Re Harris Simons Construction Ltd [1989] 1 WLR 368 is a UK insolvency law case concerning the administration procedure when a company is unable to repay its debts.

Facts
Harris Simons Construction Ltd was a building company. From April 1985 to 1988 its turnover increased from £830,000 to £27 million. It all came from one client called Berkley House plc. They had a close relationship but it went sour, and Berkley purported to dismiss them. It withheld several million pounds in payments. Harris Simons could not pay debts as they fell due or carry on trading. The report of the proposed administrator said it would be very difficult to sell any part of the business. Berkley said if an administration order were made it would give enough funding to let the company complete four contracts on condition it remove itself from the sites that were in dispute. The company therefore proposed an administration order under the Insolvency Act 1986, section 8(3) (now Insolvency Act 1986, Schedule B1, para 12(1)(a)). The question was whether the court should exercise its jurisdiction and whether the order would be likely to achieve the specified purposes of administration (now found in the Insolvency Act 1986, Schedule B1, para 3).

Judgment
Hoffmann J held that an administration order should be made because there was a reasonable possibility that a purpose of administration, i.e. saving the company or business, would be achieved.
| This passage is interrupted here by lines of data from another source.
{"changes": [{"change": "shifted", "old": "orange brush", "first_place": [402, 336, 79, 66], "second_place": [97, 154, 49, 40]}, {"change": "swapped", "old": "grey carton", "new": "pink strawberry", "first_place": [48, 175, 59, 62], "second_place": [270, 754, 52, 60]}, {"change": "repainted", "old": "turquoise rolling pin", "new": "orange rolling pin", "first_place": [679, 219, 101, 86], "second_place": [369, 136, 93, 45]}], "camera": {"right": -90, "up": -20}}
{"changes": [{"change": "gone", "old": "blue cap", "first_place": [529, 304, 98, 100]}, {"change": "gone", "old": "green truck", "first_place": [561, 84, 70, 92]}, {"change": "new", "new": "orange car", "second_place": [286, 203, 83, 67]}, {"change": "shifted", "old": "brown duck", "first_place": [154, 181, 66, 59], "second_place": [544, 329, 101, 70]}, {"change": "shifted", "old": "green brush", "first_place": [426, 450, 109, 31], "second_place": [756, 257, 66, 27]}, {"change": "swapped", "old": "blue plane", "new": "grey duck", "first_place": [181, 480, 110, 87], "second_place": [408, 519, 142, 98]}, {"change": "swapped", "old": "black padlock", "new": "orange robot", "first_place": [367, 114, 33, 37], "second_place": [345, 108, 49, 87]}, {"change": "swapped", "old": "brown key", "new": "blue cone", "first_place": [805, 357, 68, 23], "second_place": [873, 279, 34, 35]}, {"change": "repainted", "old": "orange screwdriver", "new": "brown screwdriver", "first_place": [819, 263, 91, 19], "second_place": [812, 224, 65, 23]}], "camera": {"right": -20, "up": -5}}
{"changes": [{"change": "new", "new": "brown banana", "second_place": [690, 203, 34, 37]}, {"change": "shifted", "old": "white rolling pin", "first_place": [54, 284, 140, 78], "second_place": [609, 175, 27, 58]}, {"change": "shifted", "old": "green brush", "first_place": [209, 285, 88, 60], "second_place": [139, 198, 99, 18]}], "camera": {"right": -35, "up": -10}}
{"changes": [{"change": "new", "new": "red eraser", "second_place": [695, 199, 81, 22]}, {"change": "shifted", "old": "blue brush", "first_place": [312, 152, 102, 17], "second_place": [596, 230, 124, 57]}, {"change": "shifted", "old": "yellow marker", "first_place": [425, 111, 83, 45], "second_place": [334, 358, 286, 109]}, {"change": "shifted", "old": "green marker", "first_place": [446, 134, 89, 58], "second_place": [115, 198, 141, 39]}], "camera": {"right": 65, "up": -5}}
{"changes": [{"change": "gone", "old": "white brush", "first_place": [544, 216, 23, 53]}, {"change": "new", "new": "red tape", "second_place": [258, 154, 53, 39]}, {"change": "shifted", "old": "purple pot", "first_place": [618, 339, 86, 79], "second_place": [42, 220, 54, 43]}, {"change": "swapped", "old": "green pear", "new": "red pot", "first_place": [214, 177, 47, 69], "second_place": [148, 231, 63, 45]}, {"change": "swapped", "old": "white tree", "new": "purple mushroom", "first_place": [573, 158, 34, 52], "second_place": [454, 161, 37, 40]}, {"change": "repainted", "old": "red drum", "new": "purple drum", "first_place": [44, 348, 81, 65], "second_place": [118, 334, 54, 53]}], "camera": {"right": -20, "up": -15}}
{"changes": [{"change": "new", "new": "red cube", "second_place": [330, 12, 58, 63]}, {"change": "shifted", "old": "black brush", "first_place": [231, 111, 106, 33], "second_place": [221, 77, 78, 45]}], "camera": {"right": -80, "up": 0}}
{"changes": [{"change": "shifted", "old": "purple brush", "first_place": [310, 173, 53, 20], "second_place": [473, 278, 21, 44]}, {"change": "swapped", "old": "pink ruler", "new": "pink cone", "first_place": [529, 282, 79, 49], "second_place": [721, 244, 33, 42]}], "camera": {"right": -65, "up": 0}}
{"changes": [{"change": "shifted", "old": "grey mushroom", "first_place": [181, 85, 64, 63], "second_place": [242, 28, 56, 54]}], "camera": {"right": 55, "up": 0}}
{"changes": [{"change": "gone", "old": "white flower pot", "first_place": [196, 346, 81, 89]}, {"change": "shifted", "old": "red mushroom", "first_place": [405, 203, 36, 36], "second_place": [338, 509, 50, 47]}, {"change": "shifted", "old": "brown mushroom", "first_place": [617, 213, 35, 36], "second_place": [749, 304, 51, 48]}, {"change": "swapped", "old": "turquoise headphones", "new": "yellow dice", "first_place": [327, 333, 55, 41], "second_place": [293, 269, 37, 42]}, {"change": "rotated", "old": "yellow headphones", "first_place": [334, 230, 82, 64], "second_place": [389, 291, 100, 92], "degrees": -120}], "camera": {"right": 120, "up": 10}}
This could also be termed as a "real prospect", or a "good arguable case". It did not need to be satisfied that the administration would succeed on the "balance of probabilities", although there needed to be a greater prospect of success than just a "mere possibility". His judgment went as follows.

See also

UK insolvency law

Notes

References
L Sealy and S Worthington, Cases and Materials in Company Law (9th edn OUP 2010)
R Goode, Principles of Corporate Insolvency Law (4th edn Sweet & Maxwell 2011)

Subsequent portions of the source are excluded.